Is Flawed Influence Measurement Better Than No Influence Measurement?

Shigero Miyamoto - One of the Time's 100 most influential people of the year
I just spotted the bit in LinkedIn Groups that identifies “Top Influencers this week”. In the Connected Marketing Network Group I’m apparently the Top Influencer this week. The fact is though, I’m the Manager for that Group so I add lots of comments and generally hang out there a lot. On the other hand, there are members who post much more insightful comments and who are certainly (in real life) far more influential than me.

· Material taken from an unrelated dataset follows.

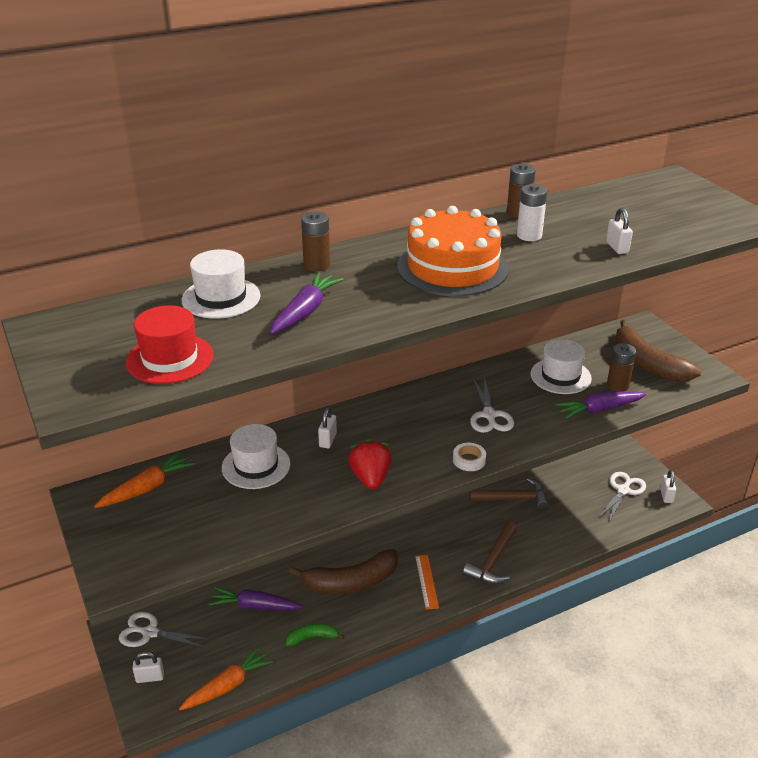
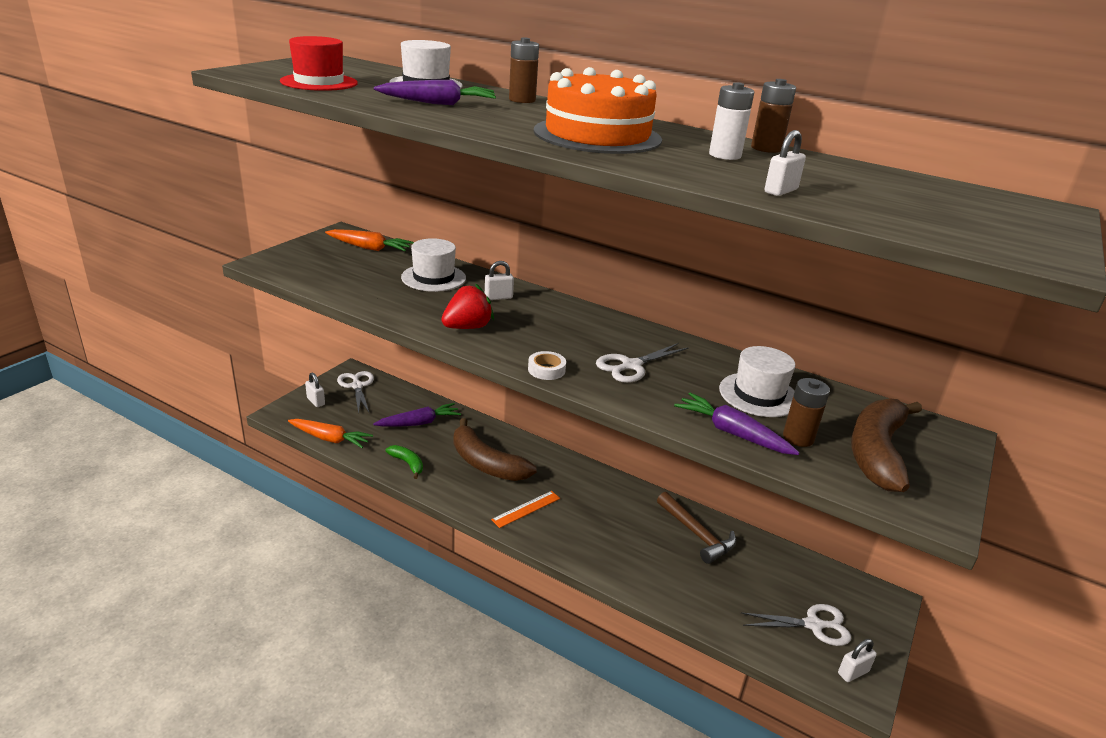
camera: 55 degrees right, 5 degrees down
(255, 606) = (419, 423): purple carrot -> purple carrot turned 90 degrees clockwise
(493, 561) = (593, 546): brown hammer -> none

At our Social Media Monitoring Bootcamp in London in March, Philip Sheldrake ridiculed the influence calculations of Twitter monitoring solution Klout – highlighting how they were calculating influence based on what they could, not what actually reflected the real nature and complexity of “influence”. The same seems to be the case for LinkedIn: the number of posts you make is no reflection of how influential you are. It might indicate how committed, networked or bored a person is, but not how much they are influencing people.
This raises the obvious question, is a flawed measurement better than no measurement? Or are we just trying to ascribe value to something far too nebulous, fuelled perhaps by the personal vanity of people (like me) who love to be defined as “influential”.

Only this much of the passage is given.